На улице мы проводили очень мало времени. Ходили в школу, но после занятий сидели по домам. Иногда ходили в гости к одноклассникам или друзьям, но тоже старались на улице не показываться. Колодцы в деревне позакрывали крышками. Мама, несмотря на жаркую погоду, запрещала открывать окна в доме. А ещё каждый день заставляла нас принимать йод. Тогда не было специальных препаратов, а может где-то и были, но мы о них не знали. Мама брала кусочек ржаного хлеба, капала на него йод и давала нам. Помню, как я не любила этот хлеб, но нужно было его съесть, и я ела, стараясь думать о чём-нибудь вкусном. Мы долго не пили молока от своей коровы, покупали магазинное. А своё сдавали.

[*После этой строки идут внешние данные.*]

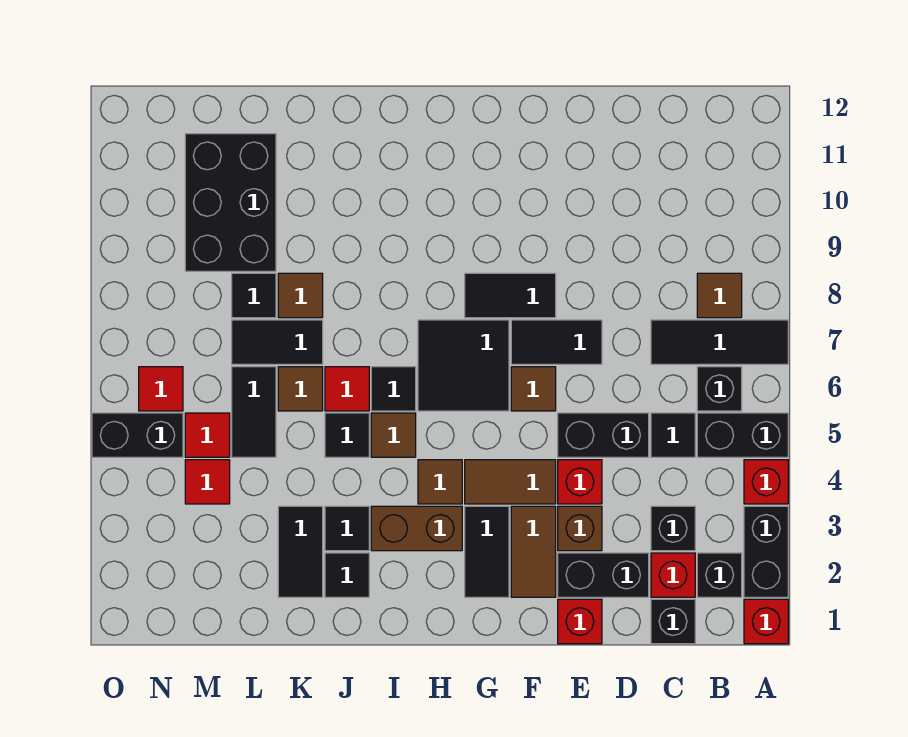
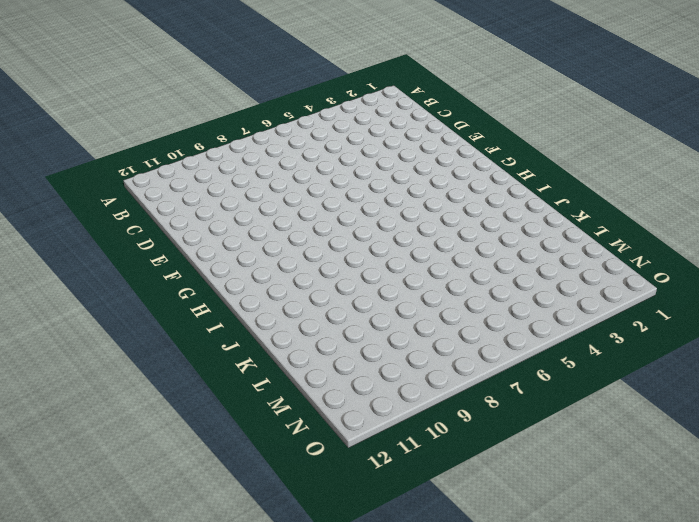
none -> red brick A1 level 1
none -> black brick A2:A3 level 1
none -> red brick A4 level 1
none -> black brick A5:B5 level 1

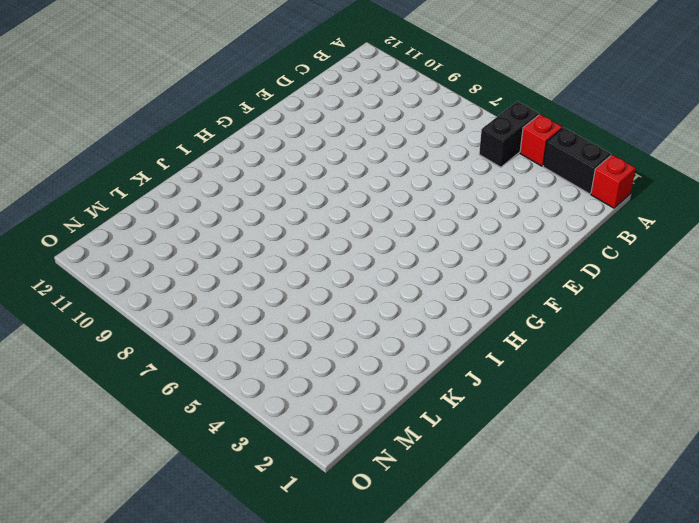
none -> black tile A7:C7 level 1
none -> black brick B2 level 1
none -> black brick B6 level 1
none -> brown tile B8 level 1

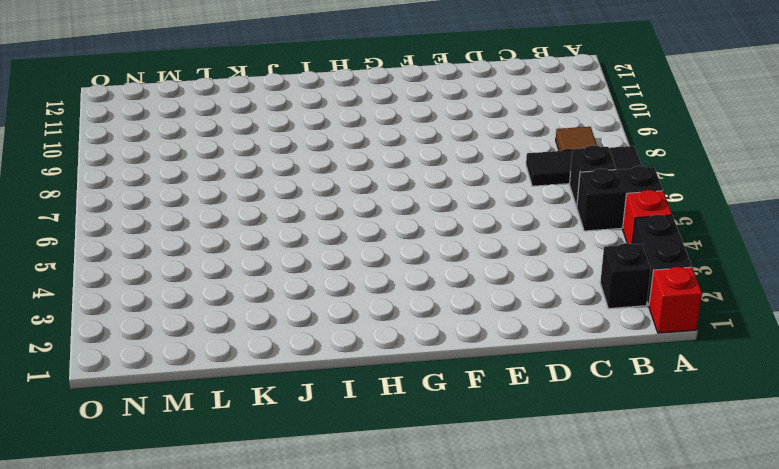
none -> black brick C1 level 1
none -> red brick C2 level 1
none -> black brick C3 level 1
none -> black tile C5 level 1

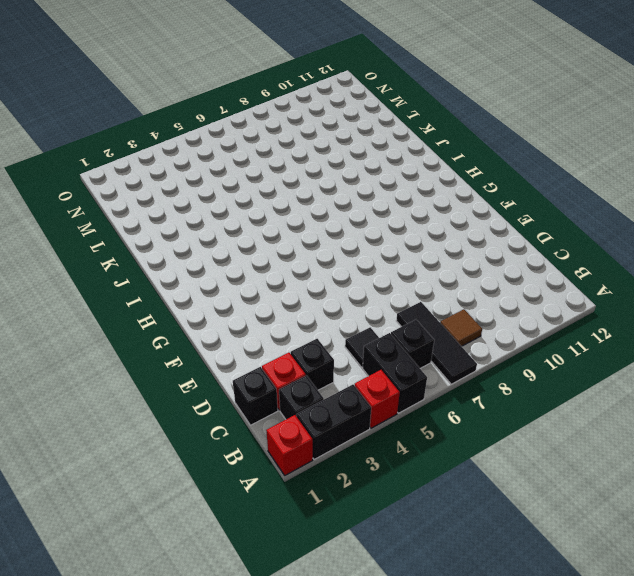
none -> black brick D2:E2 level 1
none -> black brick D5:E5 level 1
none -> red brick E1 level 1
none -> brown brick E3 level 1

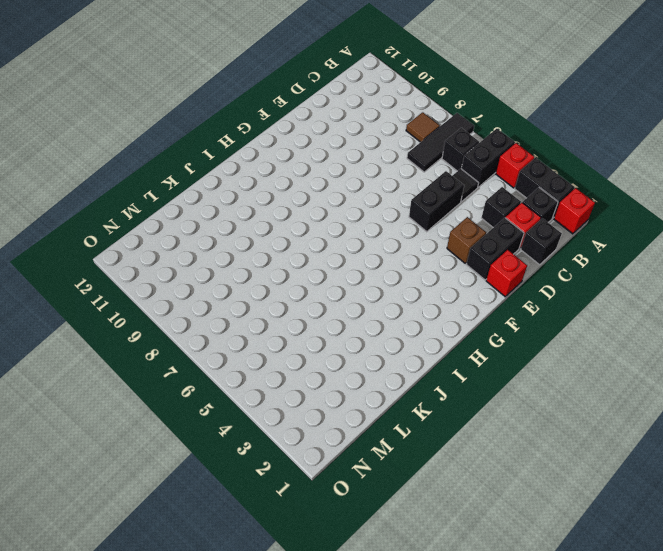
none -> red brick E4 level 1
none -> black tile E7:F7 level 1
none -> brown tile F2:F3 level 1
none -> brown tile F4:G4 level 1

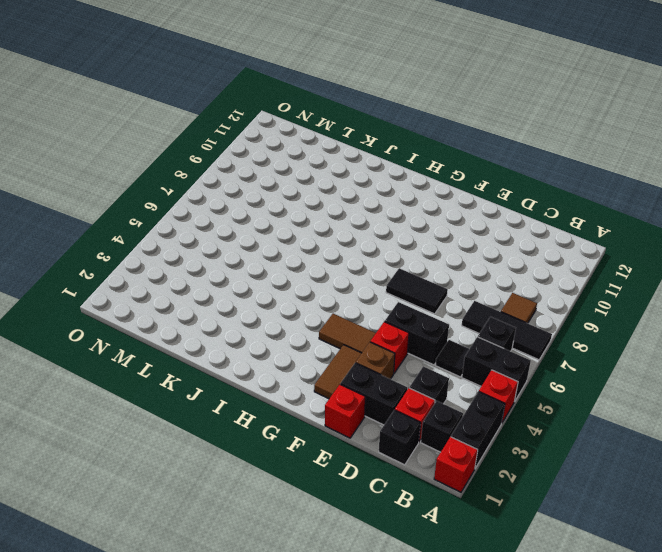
none -> brown tile F6 level 1
none -> black tile F8:G8 level 1
none -> black tile G2:G3 level 1
none -> black tile G6:H7 level 1

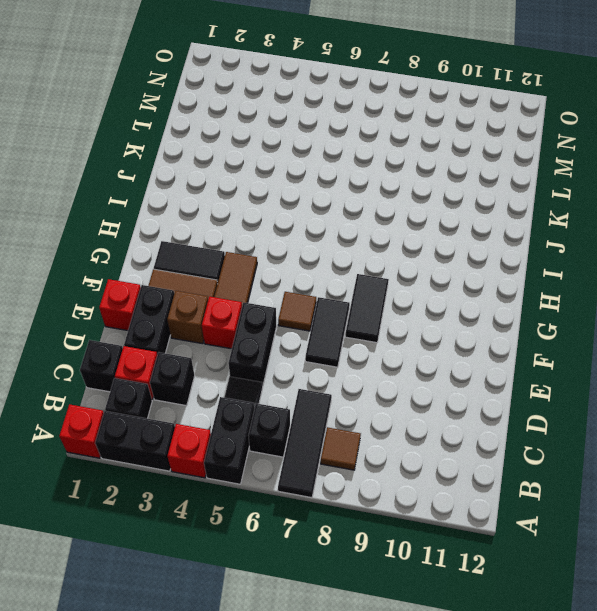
none -> black tile G6:H7 level 1
none -> brown brick H3:I3 level 1
none -> brown tile H4 level 1
none -> brown tile I5 level 1

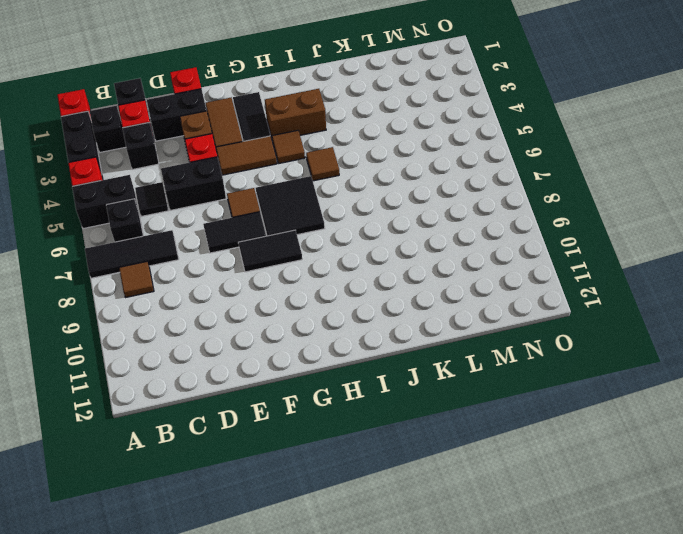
none -> black tile I6 level 1
none -> black tile J2 level 1
none -> black tile J3 level 1
none -> black tile J5 level 1

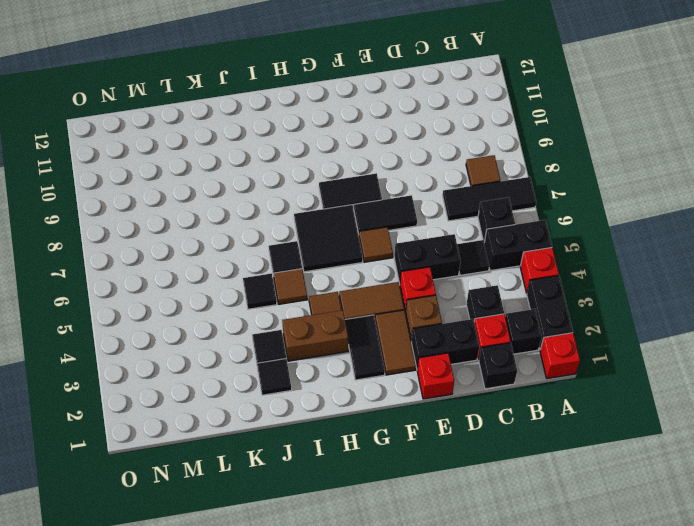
none -> red tile J6 level 1
none -> black tile K2:K3 level 1
none -> brown tile K6 level 1
none -> black tile K7:L7 level 1

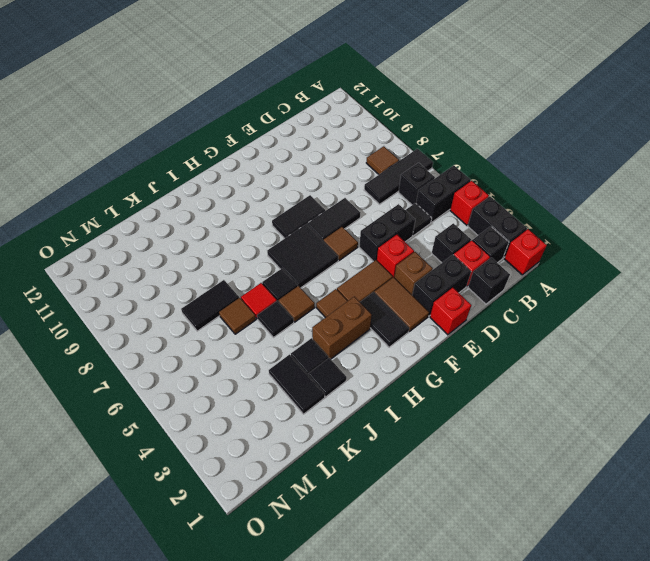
none -> brown tile K8 level 1
none -> black tile L5:L6 level 1
none -> black tile L8 level 1
none -> black brick L9:M11 level 1

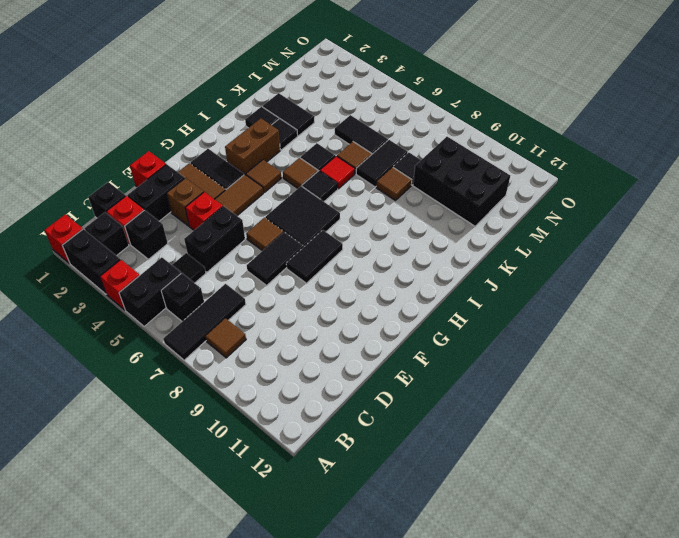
none -> red tile M4 level 1
none -> red tile M5 level 1
none -> black brick N5:O5 level 1
none -> red tile N6 level 1

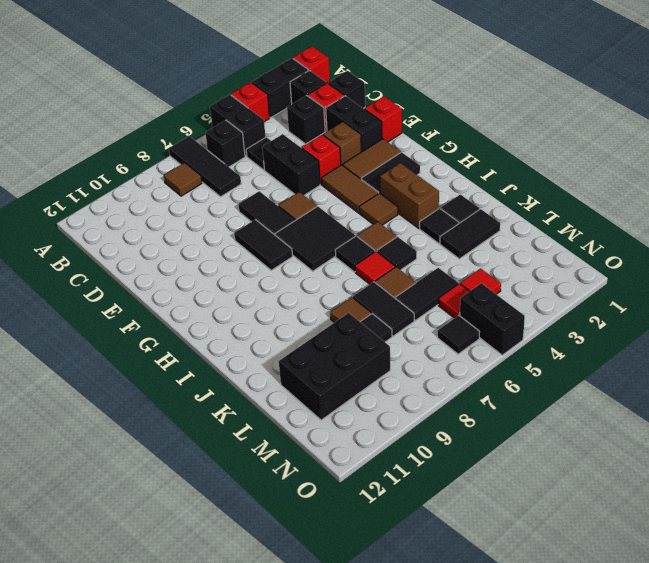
black tile N6 level 1 -> red tile N6 level 1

Постепенно жизнь стала входить в своё русло. Люди возвращались к постоянным занятиям. Вскапывали огороды, сажали овощи, и всё это потом употреблялось в пищу. Ведь «радиация» не имеет ни запаха, ни вкуса. А есть что-то нужно.
И только изредка жителей выбивали из колеи сведения о новых выбросах из реактора Чернобыльской АЭС. И тогда я слышала, как моя мама говорила: «Господи, только бы ветер не в нашу сторону». А потом добавляла: «Мы уже пожили немного, а как же наши дети?». А ведь ей тогда было всего тридцать пять лет.

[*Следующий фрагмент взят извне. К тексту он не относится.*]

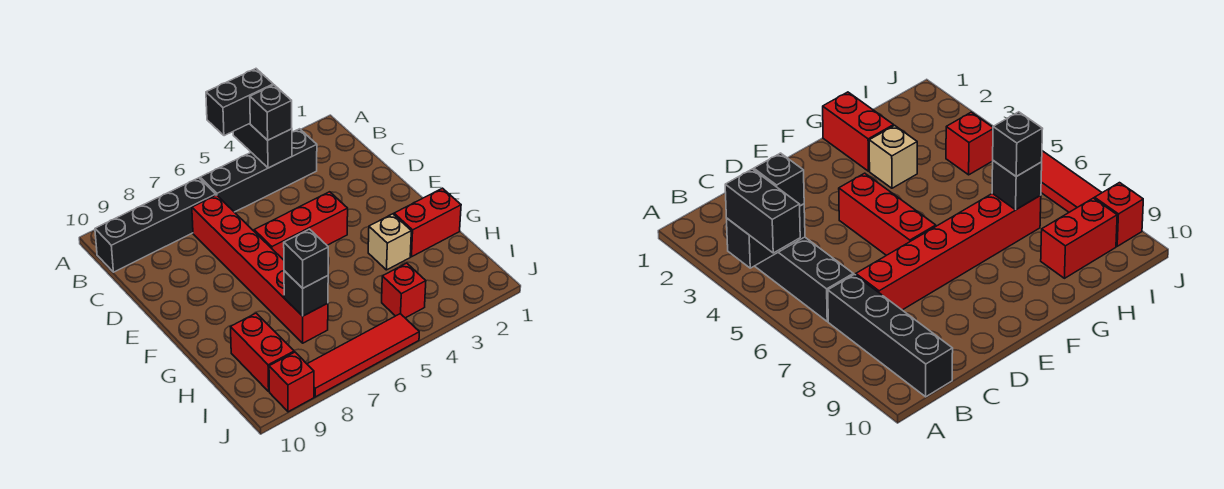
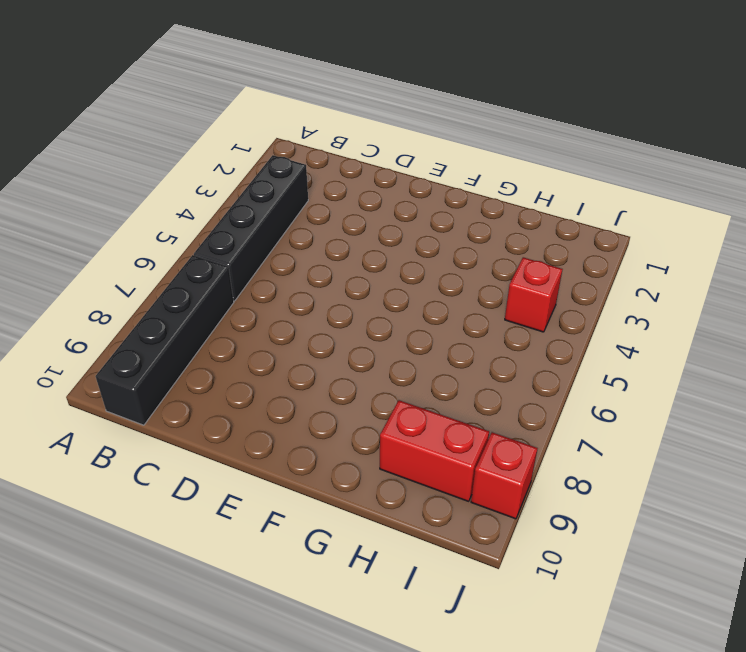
none -> red brick C7:H7 level 1
none -> red brick E4:E6 level 1
none -> red brick G1:G2 level 1

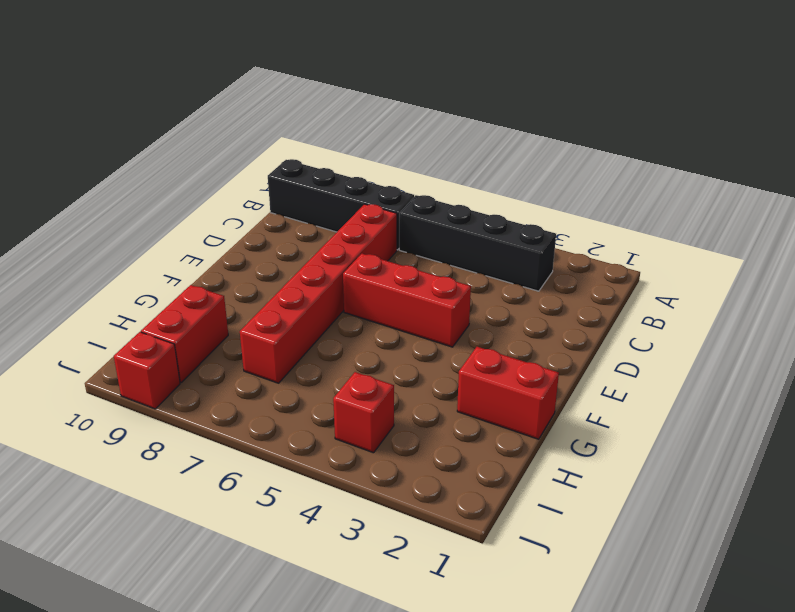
none -> tan brick G3 level 1
none -> red tile J5:J8 level 1
none -> black brick A4:B4 level 2

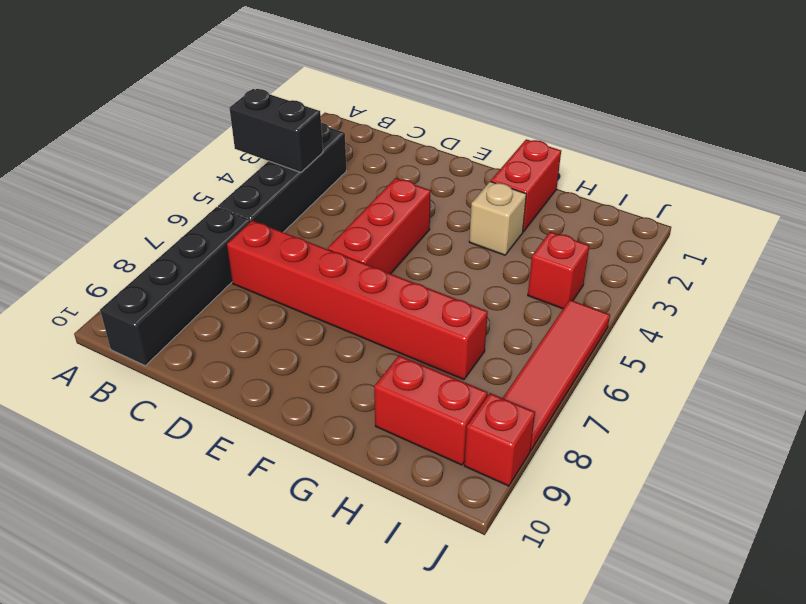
none -> black brick H7 level 2
none -> black brick A4:A5 level 3
none -> black brick B4 level 3

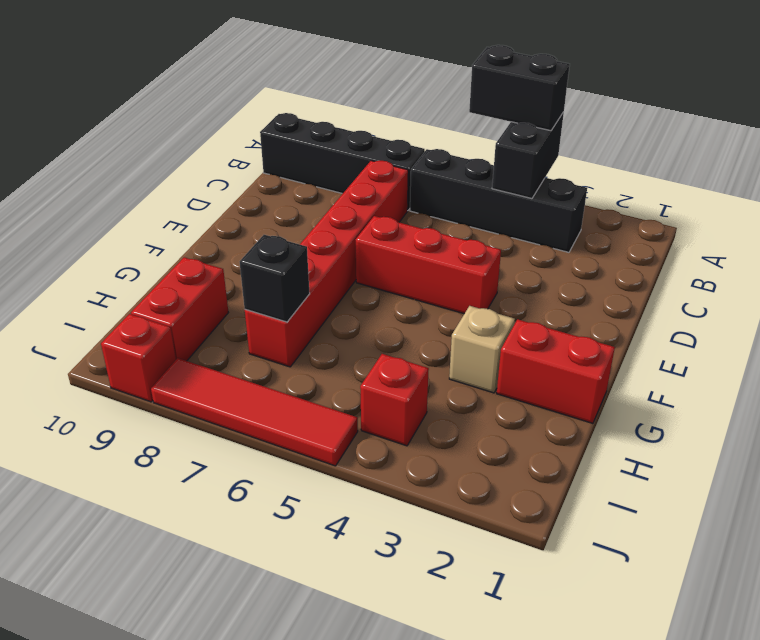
none -> black brick B4 level 3
none -> black brick H7 level 3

Ещё помнится первый дождь после аварии на Чернобыльской АЭС. Уже цвели сады. И вода в лужах была покрыта пыльцой. Но деревенские старушки говорили, что лужи покрыты радиацией.
Потом была сдача экзаменов. Всем классом мы собрались уже только на свой выпускной. Мы тогда были счастливы. Экзамены сданы, дальнейший жизненный путь выбран. И нас не могла остановить никакая радиация. Всю ночь до рассвета мы опять гуляли по берегу Припяти, жгли костёр, пели песни. А в шесть утра пускали воздушные шарики с нового моста через реку Припять. Мы не думали о Чернобыле, об окружающем нас повышенном радиационном фоне, видели своё будущее счастливым и радостным.
Вот уже 26 лет следом за нами идёт слово «радиация». Но оно, почему-то, сейчас не кажется таким страшным. Видимо, мы научились жить с ним. Но я часто ловлю себя на мысли, что когда сталкиваюсь со словом «радиация», говорю как когда-то моя мама: «Мы уже пожили немного, а как же наши дети?».